- Directed by: Vernon Stallings
- Produced by: J. R. Bray
- Color process: Black and white
- Production company: Bray Productions
- Distributed by: Goldwyn Pictures
- Release date: January 16, 1920;
- Running time: 3:33
- Language: English

= The Great Cheese Robbery =

The Great Cheese Robbery is a silent short animated film made by Bray Productions featuring Krazy Kat. It marks the first Krazy film produced by Bray after the International Film Service (IFS) ended its run in making films in the series.

==Plot==
One evening, Krazy Kat pulls a newspaper from a trash barrel and reads of unsolved cheese robberies in town. Moments later he spots a masked Ignatz Mouse heading down the street and follows him.

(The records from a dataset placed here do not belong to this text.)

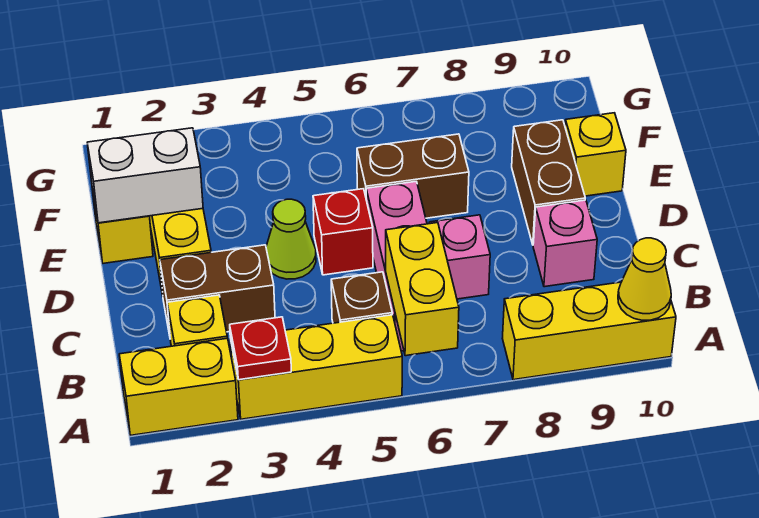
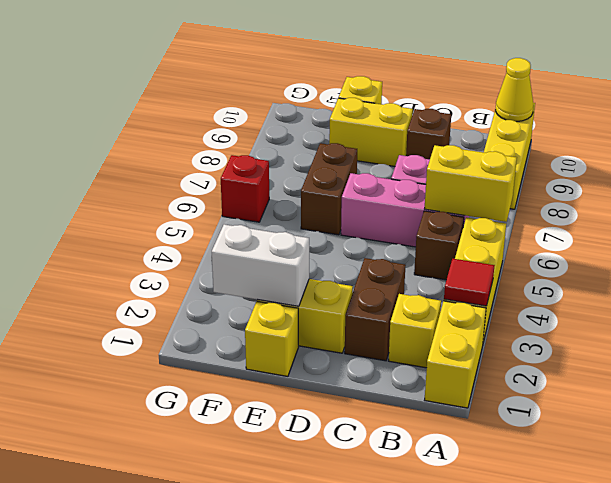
red plate A3 level 2 -> red tile A3 level 2
pink brick C9 level 1 -> brown brick C9 level 1
lime cone D4 level 1 -> none
red brick D5 level 1 -> red brick G6 level 1
brown brick D9:E9 level 1 -> yellow brick D9:E9 level 1
white brick E1:E2 level 2 -> white brick E2:F2 level 2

Outside a cheese store, Walter, an ostrich policeman, hears footsteps approaching and, frightened, sticks his head in the ground, allowing Ignatz to enter the store unseen, as does Krazy moments later. Inside, Ignatz devours an entire wheel of cheese and crams another into his bag. Upon hearing a banging on the door, Ignatz hides and Krazy enters, only to be mystified by the empty room. Having been attracted by the racket, Walter comes in, mistakes Krazy for the bandit, and arrests him.

The next morning Ignatz is highly amused over a newspaper report of the arrest and the $10,000 bail for the prisoner. Soon he has a severe attack of conscience with illusions of monstrous shapes pointing accusing fingers at him. He snatches a sack of money from a hiding place, rushes to the police station and pays the bail. Krazy is astonished when he sees it's been paid by Ignatz.

==Alternate ending==
In a short version of the film called Rescued by a Guilty Conscience which was distributed by a company called Keystone for their toy projectors, there is an alternate ending. In it, Krazy, upon being bailed, suddenly becomes more insane than usual as he starts seeing a ghostly marsupial in his wings as a result of being held in custody for many hours. As an act of generosity, Ignatz hurls the sack of cash at Krazy to snap the cat out of it.

==Home media==
The short film was also released in 2004 in a DVD video compilation called George Herriman's Kinomatic Krazy Kat Kartoon Klassics.